Birth partners are active members of the birth team!
While the birth process itself largely happens on its own, supporting the process to happen under the most relaxed and focused circumstances is a learned skill! Birth partners can benefit from learning certain techniques to enhance the support they provide!
Some of the key roles of birth partners include:
- Anticipate the birthing person's physical needs (water, food, comfort)
- Protect the birthing person's rhythm and ritual
- Facilitate informed choice by asking questions
- Offer verbal encouragement at key times
- Be a constant, calm, and reassuring presence for the birthing person.
Roving Body Check
A passive, constant scan of the birthing person's body from the top of their head down to their toes checking for tension or clues as to what kind of support may be needed.
Gently encourage the birthing person to release any tension they are holding in their muscles.
If they are grabbing or pushing on any part of their body during surges, try to offer counter pressure or gentle touch massage so that they can focus on relaxing their muscles.
Words of Affirmation
Do not underestimate the power of words in the birth space.
Remind the birthing person that they are capable of birthing their baby.
Try to use phrases you know they identify with.
Avoid talking about how much longer labor might be or how hard things might get.
Validate what they are expressing and avoid dismissing how they are feeling.
Common visualizations during labor are that of a rose or other flower blooming, waves rushing in and out, or the baby moving down with each surge.

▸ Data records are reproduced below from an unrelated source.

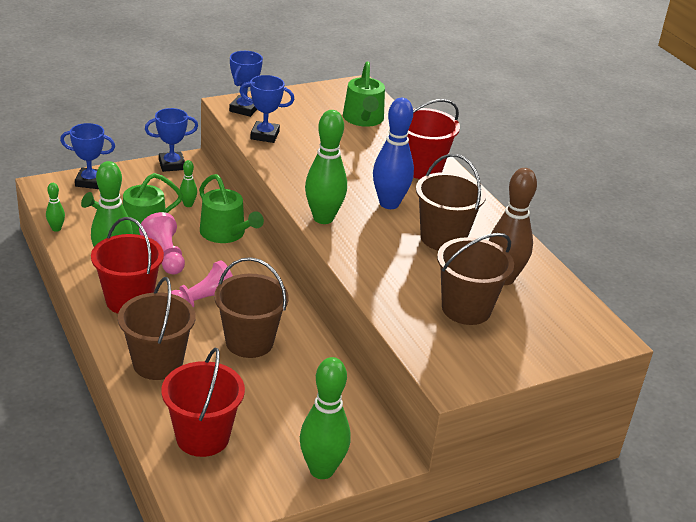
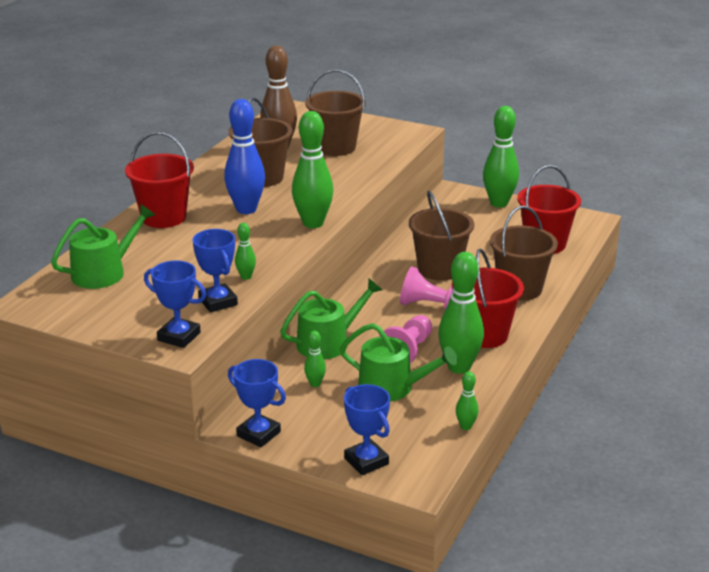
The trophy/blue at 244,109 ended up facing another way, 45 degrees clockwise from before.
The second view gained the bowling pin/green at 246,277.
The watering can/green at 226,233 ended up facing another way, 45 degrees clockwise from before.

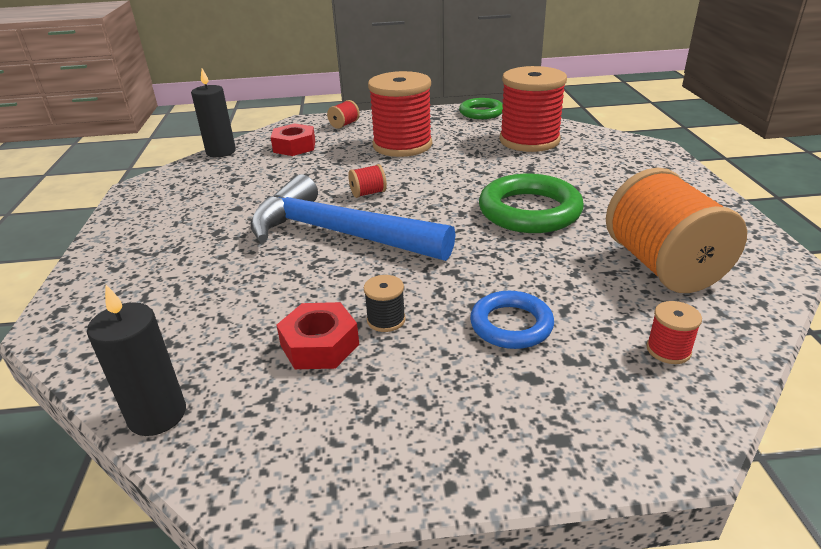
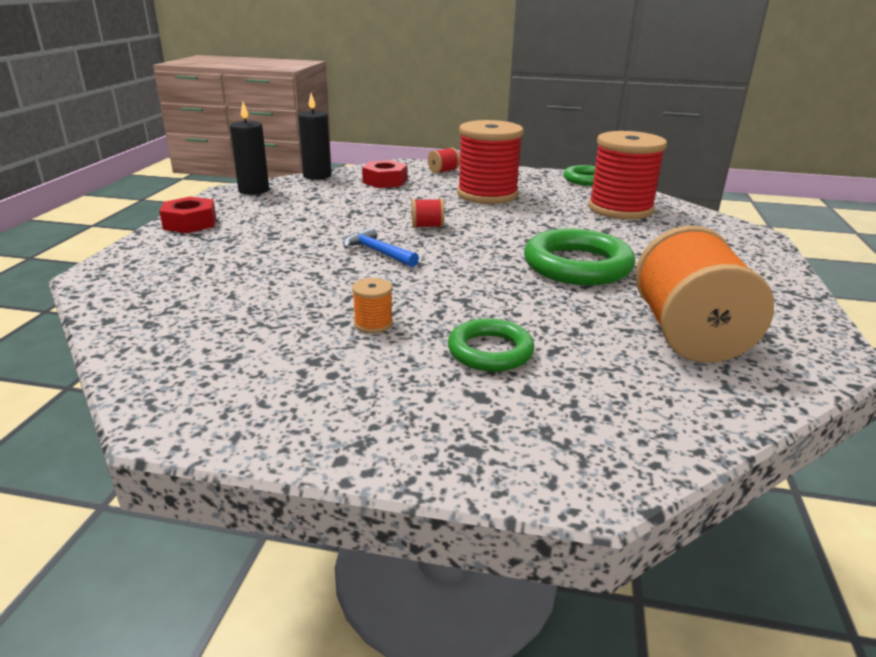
The nut/red ended up elsewhere, having gone from 320,345 to 190,223.
The candle/black ended up elsewhere, having gone from 157,415 to 254,190.
The size of the hammer/blue at 339,233 changed by a factor of 0.43.
What was the spool/black at 386,320 turned into the spool/orange at 373,324.
What was the ring/blue at 511,325 turned into the ring/green at 490,351.
The second view lost the spool/red at 668,350.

Begin your visualization at the bottom of a surge, close your eyes and focus on timing your breathing with the visualization of your choice.
Some hypnobirthing techniques include coached visualizations and can be useful for attention focusing as well.

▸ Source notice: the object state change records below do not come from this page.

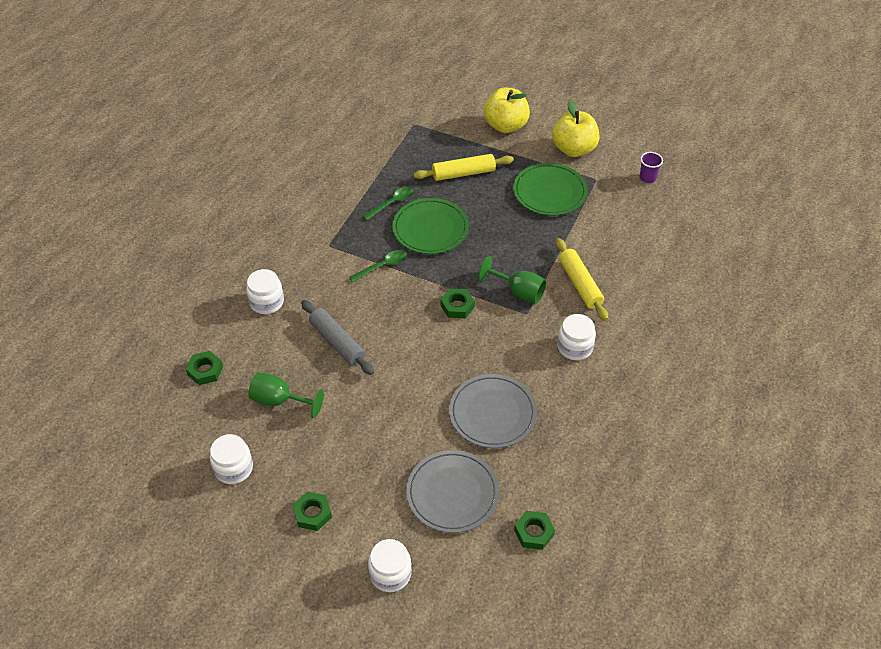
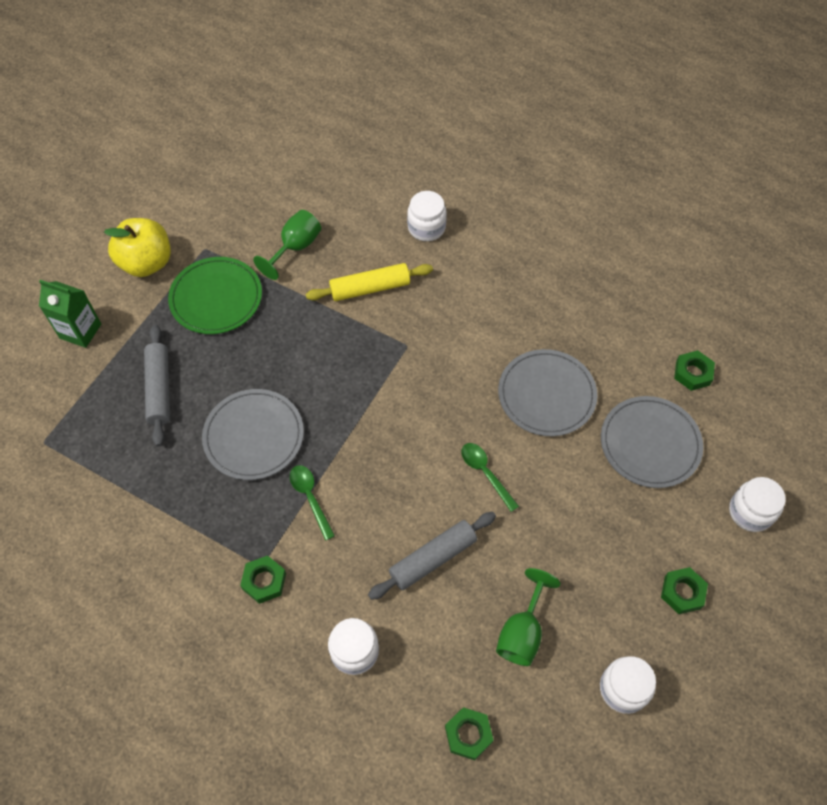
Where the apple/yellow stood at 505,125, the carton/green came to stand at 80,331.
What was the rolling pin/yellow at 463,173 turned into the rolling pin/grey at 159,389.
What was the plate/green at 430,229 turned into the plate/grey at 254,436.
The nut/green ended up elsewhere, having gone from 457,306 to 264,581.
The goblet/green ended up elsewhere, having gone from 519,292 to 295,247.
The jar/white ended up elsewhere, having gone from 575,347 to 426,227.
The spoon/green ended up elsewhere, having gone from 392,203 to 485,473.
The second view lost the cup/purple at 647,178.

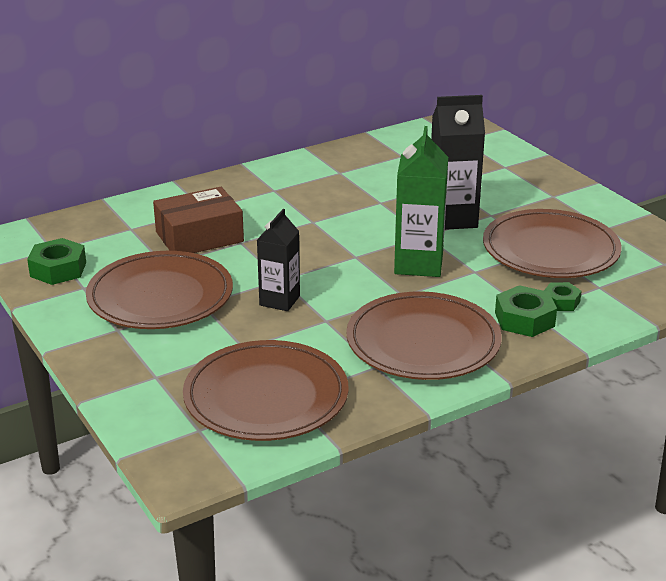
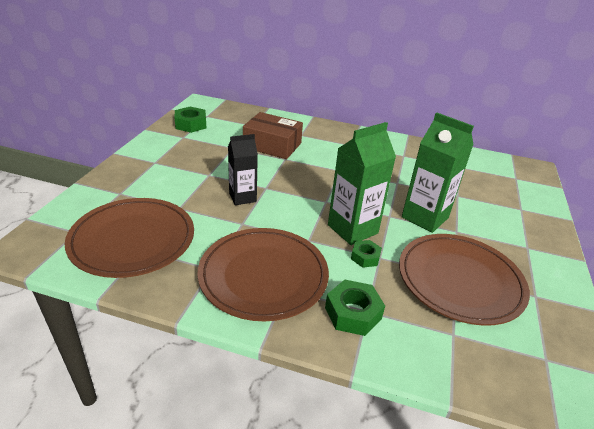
The nut/green ended up elsewhere, having gone from 561,302 to 365,257.
What was the carton/black at 452,219 turned into the carton/green at 425,217.
The second view lost the plate/brown at 160,297.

Anticipating a birthing person's needs during labor is also key! Periodically offering water, bits of food or other nourishment, and suggesting comfort techniques can help a birthing person feel supported enough to focus on the process.

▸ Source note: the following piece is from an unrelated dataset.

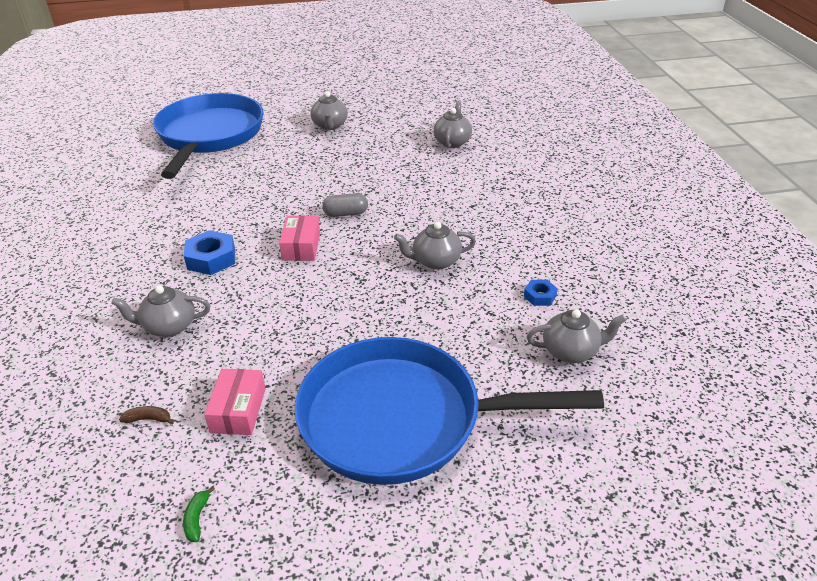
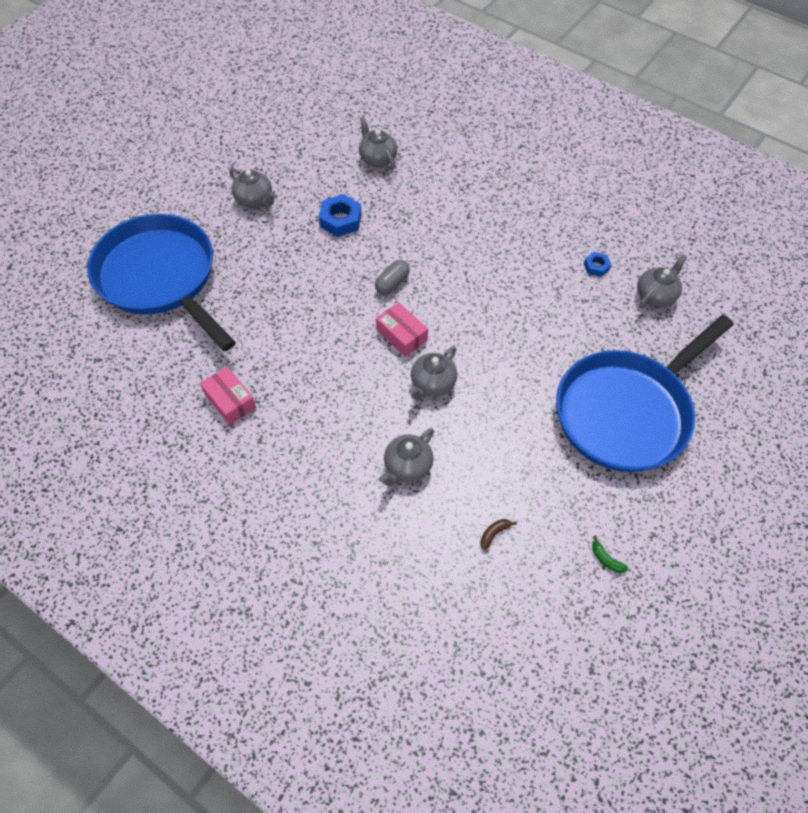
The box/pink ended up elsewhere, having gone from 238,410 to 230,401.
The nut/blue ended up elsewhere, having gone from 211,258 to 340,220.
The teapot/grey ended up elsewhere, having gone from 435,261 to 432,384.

Gently run your fingers along the birthing persons arms, legs, back, or neck. Increased pressure can be used depending on the birthing persons preference. During the early stages of labor, hand, neck, or foot massages using moderate pressure can help with relaxation and distraction.
Pay attention to the birthing persons body language in case they reach a point where they no longer want this type of touch.
Can offer relief from back labor and hip/lower back discomfort.
With the birthing person on their side, place the heal of your hand on the top of the hip bone and firmly press down and forward slightly.
With the birthing person upright, apply the same type of pressure using one hand on either side (double hip squeeze).
Standing or laying, use the heal of your hand to put firm pressure against a birthing persons tail bone.
Take charge routine
Generally used in transition, just before pushing or any other time a birthing person begins to panic or feel overwhelmed.
Place both hands on the birthing persons shoulders and firmly but gently put pressure downward.
Instruct them to look into your eyes while you offer short, matter of fact reassurance.
"You are safe", "You are doing this", "The baby is doing well and will be here soon"
When talking about birth partner support it’s important to know that your birth partner can be your partner, if you have one, or a relative or friend!